Listed below are the hardware parts that can be used in order to recreate a complete Kasadaka. Of course, the relevance of the different parts is context-dependent. Necessary parts are a Raspberry Pi, a compatible 3G GSM dongle and a Real Time Clock module.
We use a Raspberry Pi 3 B, which runs an adapted version of Debian called Raspbian. The reason we chose the Pi is that it is low-cost, small-sized and has a large social community of developers. The open source character of the Pi allows us to make use of all the packages that are available and promotes collaboration with the developer community.
The Huawei E169 dongle is Raspberry Pi compatible and works when installing Asterisk on the device.* We used the Huawei E169 GSM dongle to make this possible, but there are more releases and brands that can be connected to the Raspberry Pi. However, be careful, since not all of the GSM dongles are supported by the chan_dongle Asterisk extension that interfaces with the dongle.*
One of the limitations of the Raspberry Pi is that it uses a software emulated clock. This means that when the Pi is powered off, the clock does not keep running. Normally this is not a problem, as the Pi will sync it's clock when connected to the internet. In the context of the Kasadaka, this is problematic as there often is no internet connection available. To solve this issue, we use a Real Time Clock module that we connect to the GPIO pins of the Raspberry Pi. This module has a small battery that keeps it's clock running even when the Pi is powered off. We use a DS3231 module.
*Some of the dongles that are supported by the Raspberry Pi: Huawei K3715, E169 / K3520, E155X, E175X and K3765. Also see the supported hardware list.
In some contexts it is desired to adapt the Kasadaka by adding extra hardware. For instance a touchscreen, battery backup or solar panel.
The chosen screen is from Adafruit and is available in 2.8" and 3.5". There are more screens available, which depends on the service that is developed. Most of the services that were created for the Kasadaka so far did not need a screen. DigiVet for example usees a screen to guide the user through a decision making process.
The case on the right side below was 3D-printed and can be found on Thingiverse. There are many cases that can be printed, as well as ready-to-go available screens in many webshops. This case was chosen, because it can house both the Pi and a screen (2.8" or 3.5"). In the middle, there is room for a battery, which gives it a portable character Although the case is not necessary, protecting the Pi and possibly the screen from dirt, dust and water is recommended.

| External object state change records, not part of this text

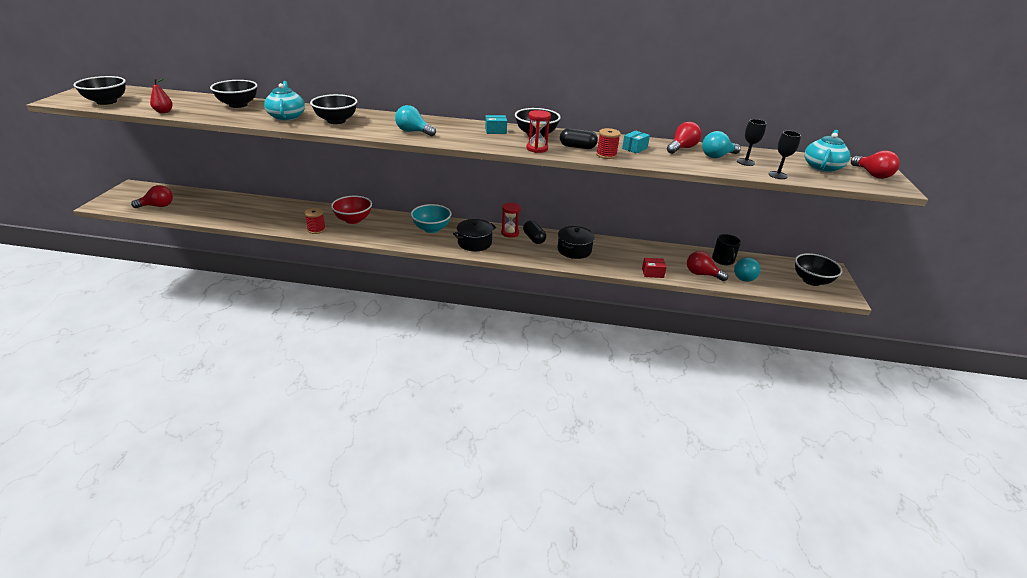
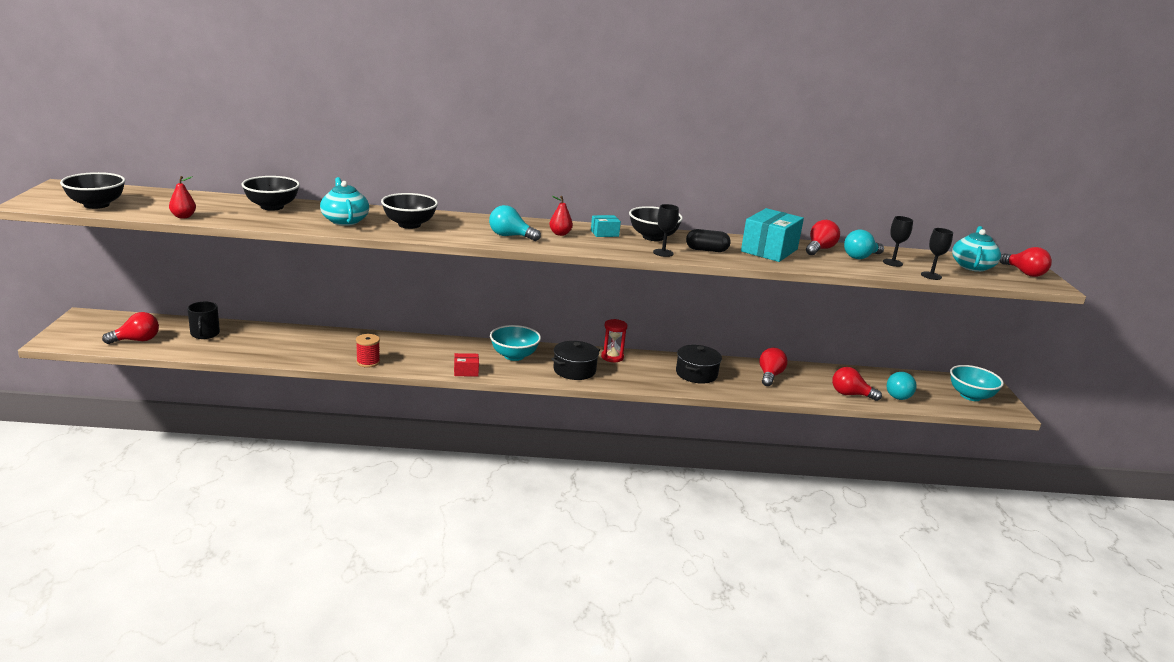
camera: 10 degrees left, 10 degrees down
(353, 220) = (410, 348): red bowl -> none
(457, 130) = (560, 234): none -> red pear
(534, 238) = (643, 362): black capsule -> none
(537, 149) = (663, 253): red hourglass -> black goblet
(606, 155) = (742, 258): red spool -> none
(634, 148) = (769, 250): turquoise box -> turquoise box, size x2.11
(636, 254) = (770, 376): none -> red light bulb
(652, 273) = (795, 395): red box -> red box (466, 371)
(723, 260) = (868, 378): black mug -> black mug (205, 334)
(811, 281) = (970, 396): black bowl -> turquoise bowl

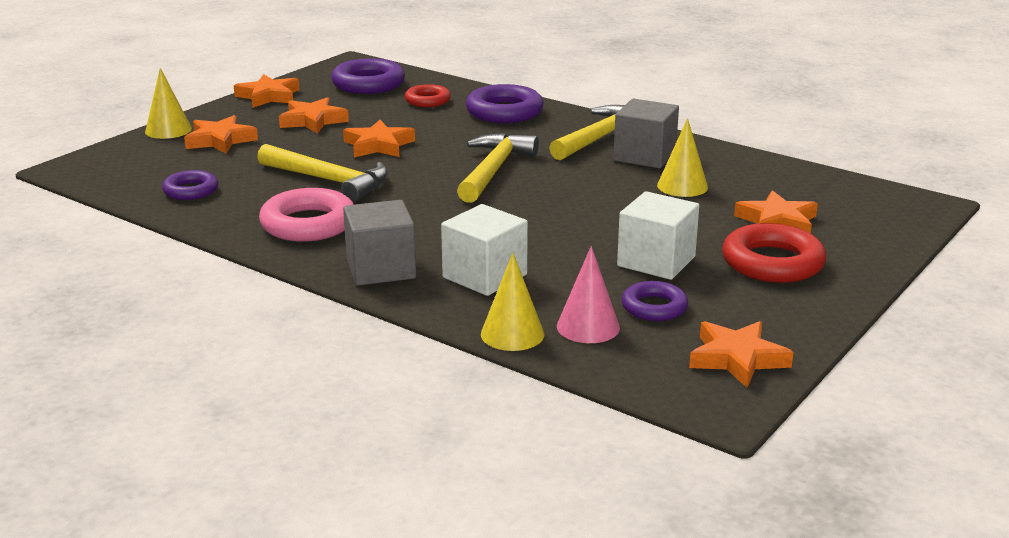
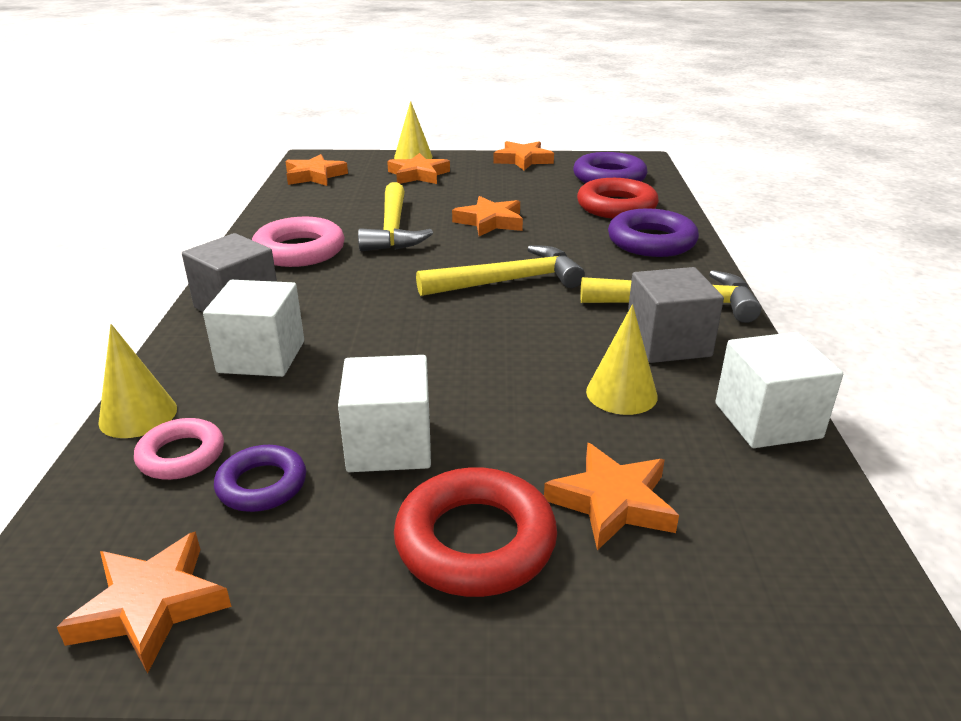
camera: 55 degrees right, 5 degrees up
(191, 190) = (317, 197): purple ring -> none
(313, 121) = (502, 186): orange star -> orange star (314, 176)
(427, 100) = (616, 206): red ring -> red ring, size x1.65
(588, 327) = (181, 455): pink cone -> pink ring
(752, 163) = (767, 420): none -> white cube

The PiJuice Solar was introduced as a Kickstarter project. The PiJuice is a power module, a mobile battery and, if ordered, a solar panel. A disadvantage of using the Pi is that it should be connected to a power outlet. The PiJuice was invented to make the Raspberry Pi portable and is made integrated and convenient. The battery is long lasting, but even better is to use an invinite source of energy: the sun. The PiJuice Solar gives the Raspberry Pi the ability to be charged forever due to the added solar panel, which makes it perfect for remote projects.
The fan on the right side below can be added to the Kasadaka if it is placed in a hot environment. The fan significantly cools down the Pi, preventing it from breaking down because of the heat.
Then there are the hardware parts that could be added to the Kasadaka in order to give it extra functionalities. The Kasadaka is a rapid prototyping tool, if you would like to develop new services for the Kasadaka, these hardware parts might come in handy. A Raspberry Pi Camera Board in combination with the PiJuice could transform the Raspberry Pi into a portable camera. For instance, in the case of DigiVet (Go to: Services), a camera could be added to offer farmers the opportunity to capture the outer symptoms and behaviors of their sick animals.